A = .607 / (Vin - Vout)
Vout = 3.3v, so:
.607 / (5 - 3.3) = .357 (Piggybacking off my 5A 5v regulator)
.607 / (8.4 - 3.3) = .119 (7.2v NiMh -> 8.4v at full charge)
.606 / (12 - 3.3) = .070 (12v battery - probably more like 13v+ but whatever)
.606 / (16 - 3.3) = .048 (16v worst case)
Let me toss in a few ideas here. These last calculations are the most pertinent. They show
you are quite limited in how much current the v.regs can "realistically" supply, without melting
your pcb. Assuming the NiMH cells are the most likely to be used, you've got ~120 mA max.

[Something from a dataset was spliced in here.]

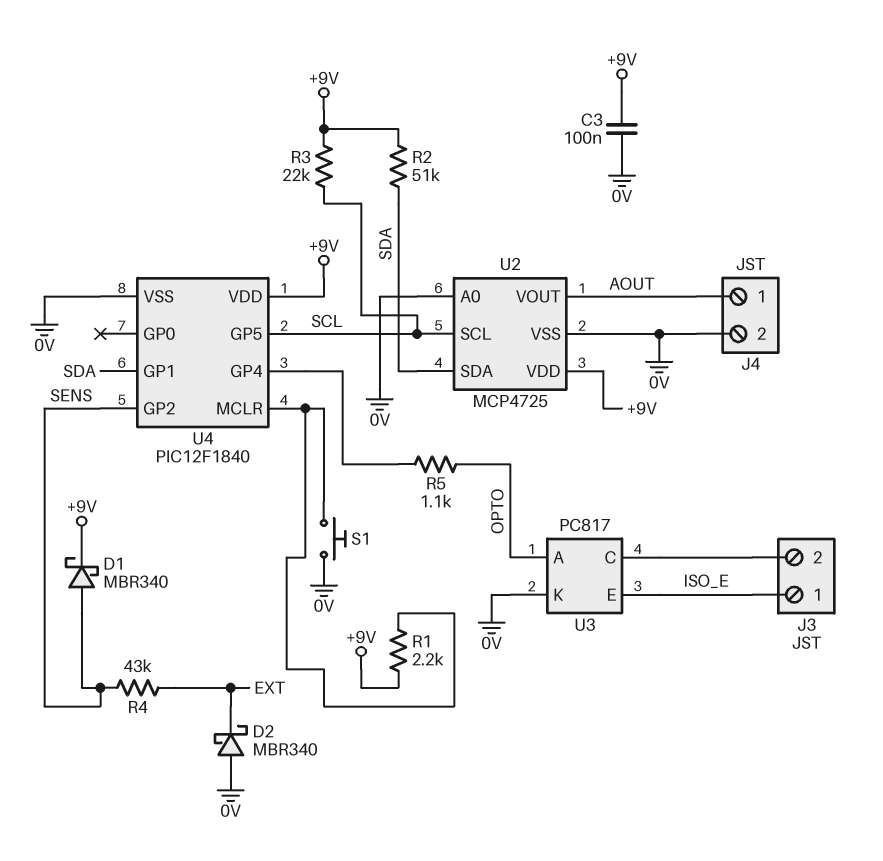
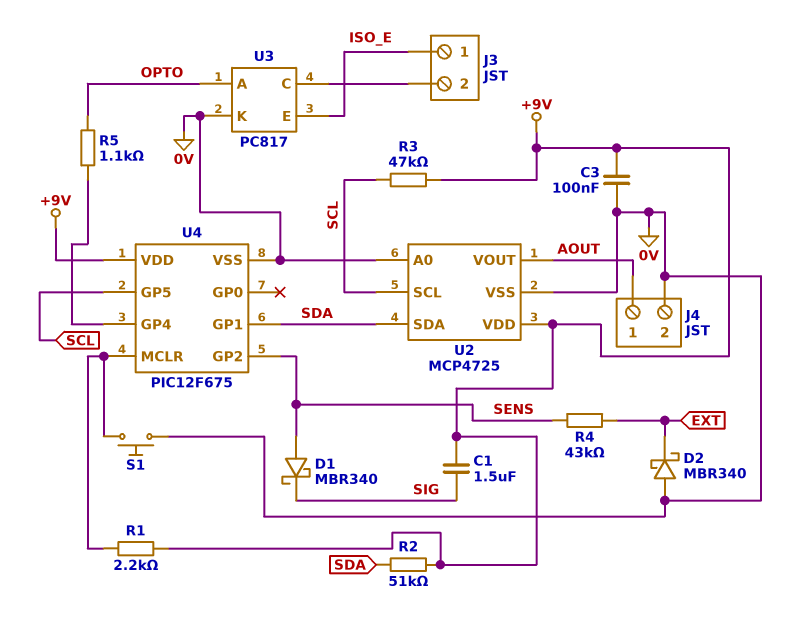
C1: none -> 1.5uF (+9V, SIG)
D1: schottky MBR340 (A SENS, K +9V) -> schottky MBR340 (A SENS, K SIG)
R3: 22k (+9V, SCL) -> 47k (+9V, SCL)
U4: PIC12F1840 -> PIC12F675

HOWEVER, and it's a BIG however, you're allowing 150degC temp on the v.reg. How hot is that?
100degC is the temp of boiling water, and how long could you keep your hand in boiling water
for? 0.5 sec, that's it. IOW, you're really pushing it here.
PD = IOUT * (VIN - VOUT) + VIN*IQ
where VIN = input voltage; VOUT = output voltage; IOUT = output current, A; and IQ = quiescent current, A
I assume quiescent current is also known as ground current as that seems to match up with the minumum quiescent current listed in the absolute maximum ratings and there's no other quiescent current listed. In which case for both vregs, it's 850uA typical at 150mA output. Which means as far as the power dissipation equation goes, the two regulators are identical.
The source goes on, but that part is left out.